After a bit of thought, I started sketching out an algorithm based on iterating through the table. At each cell, we start trying to build words that start at that cell. For example, at #1 we consider “H”, then “HLi”, etc. For each candidate word, we consult the dictionary: is this a word? (if so, we can consider it for the “longest word” prize). Then we ask a related question: is this a prefix for a word? That is, does any word start with this character sequence? If not, then we can abandon this direction, and return to the current starting cell. After considering each direction from that cell, we can move on to the next one.
It turns out, the interviewer was thinking of a different algorithm. First, sort the dictionary by word length. Starting at the longest word, search through the table for an occurrence of that word. Stop when we’ve found a word.
What followed in the interview was a lot of hand-waving about algorithmic complexity and sketched pseudocode. Running through the table for every single word in the dictionary (until a match is found) seemed very slow to me. With my algorithm, I can consider each candidate word in O(log n) on the size of the dictionary, by binary searching on a sorted dictionary. With his, we’re considering each candidate word against one dictionary word at a time, but doing this for each word in the dictionary. That algorithm will end up something like O(n) on the size of the dictionary. I’m sure there are optimizations possible to both approaches, but sitting in a conference room with a whiteboard and some notebook paper, I was pretty sure that my approach was correct.
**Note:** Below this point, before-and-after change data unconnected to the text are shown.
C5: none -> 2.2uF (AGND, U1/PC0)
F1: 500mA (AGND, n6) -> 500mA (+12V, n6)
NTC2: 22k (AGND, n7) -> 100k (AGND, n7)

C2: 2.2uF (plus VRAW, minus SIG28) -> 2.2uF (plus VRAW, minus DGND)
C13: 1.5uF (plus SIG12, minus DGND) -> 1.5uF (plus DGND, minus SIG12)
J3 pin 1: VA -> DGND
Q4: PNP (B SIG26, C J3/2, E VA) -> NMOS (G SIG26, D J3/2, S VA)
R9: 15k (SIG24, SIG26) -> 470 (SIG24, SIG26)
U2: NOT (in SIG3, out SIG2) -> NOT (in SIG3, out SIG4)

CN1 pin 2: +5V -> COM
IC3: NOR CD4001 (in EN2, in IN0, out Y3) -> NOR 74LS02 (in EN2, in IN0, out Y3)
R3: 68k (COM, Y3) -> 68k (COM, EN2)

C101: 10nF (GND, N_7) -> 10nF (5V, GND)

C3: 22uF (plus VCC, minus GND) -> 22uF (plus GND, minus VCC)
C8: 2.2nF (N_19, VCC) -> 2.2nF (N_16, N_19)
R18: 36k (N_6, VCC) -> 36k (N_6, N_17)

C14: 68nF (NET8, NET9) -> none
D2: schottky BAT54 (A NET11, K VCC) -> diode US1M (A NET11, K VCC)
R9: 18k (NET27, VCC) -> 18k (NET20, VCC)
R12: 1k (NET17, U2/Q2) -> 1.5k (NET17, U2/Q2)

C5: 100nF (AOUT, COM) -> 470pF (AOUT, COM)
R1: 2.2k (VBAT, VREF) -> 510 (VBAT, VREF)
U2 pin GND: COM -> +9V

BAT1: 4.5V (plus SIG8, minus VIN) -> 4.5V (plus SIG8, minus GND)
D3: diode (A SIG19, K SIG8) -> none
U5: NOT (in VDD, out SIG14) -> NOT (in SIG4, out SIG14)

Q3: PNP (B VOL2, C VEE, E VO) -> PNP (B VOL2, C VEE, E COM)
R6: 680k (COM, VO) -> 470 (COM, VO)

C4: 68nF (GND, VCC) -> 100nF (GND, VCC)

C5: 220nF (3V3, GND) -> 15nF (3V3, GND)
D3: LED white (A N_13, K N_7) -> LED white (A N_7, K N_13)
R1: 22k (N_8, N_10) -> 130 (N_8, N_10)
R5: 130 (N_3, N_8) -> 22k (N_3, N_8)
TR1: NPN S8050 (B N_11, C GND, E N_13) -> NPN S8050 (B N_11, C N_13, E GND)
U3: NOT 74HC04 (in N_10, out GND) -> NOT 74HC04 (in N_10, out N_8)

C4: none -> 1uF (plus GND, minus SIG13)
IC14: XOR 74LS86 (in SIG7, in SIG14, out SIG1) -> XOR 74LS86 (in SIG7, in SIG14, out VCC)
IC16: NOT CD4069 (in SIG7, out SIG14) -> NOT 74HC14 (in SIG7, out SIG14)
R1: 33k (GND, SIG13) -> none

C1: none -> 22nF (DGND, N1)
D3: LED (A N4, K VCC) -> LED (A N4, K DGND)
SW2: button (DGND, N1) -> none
Math is hard, let’s go coding
A few weeks later, I was still curious about the question: was my approach really faster? To answer the question, I whipped up a prototype implementation in ruby.
Short answer: I was right. Solving the puzzle with his algorithm took ~26 seconds on my machine. My algorithm runs 1000 times in just 5.6 seconds. Neither version is well-optimized, but I think I’ve fairly represented the guts of the slower algorithm.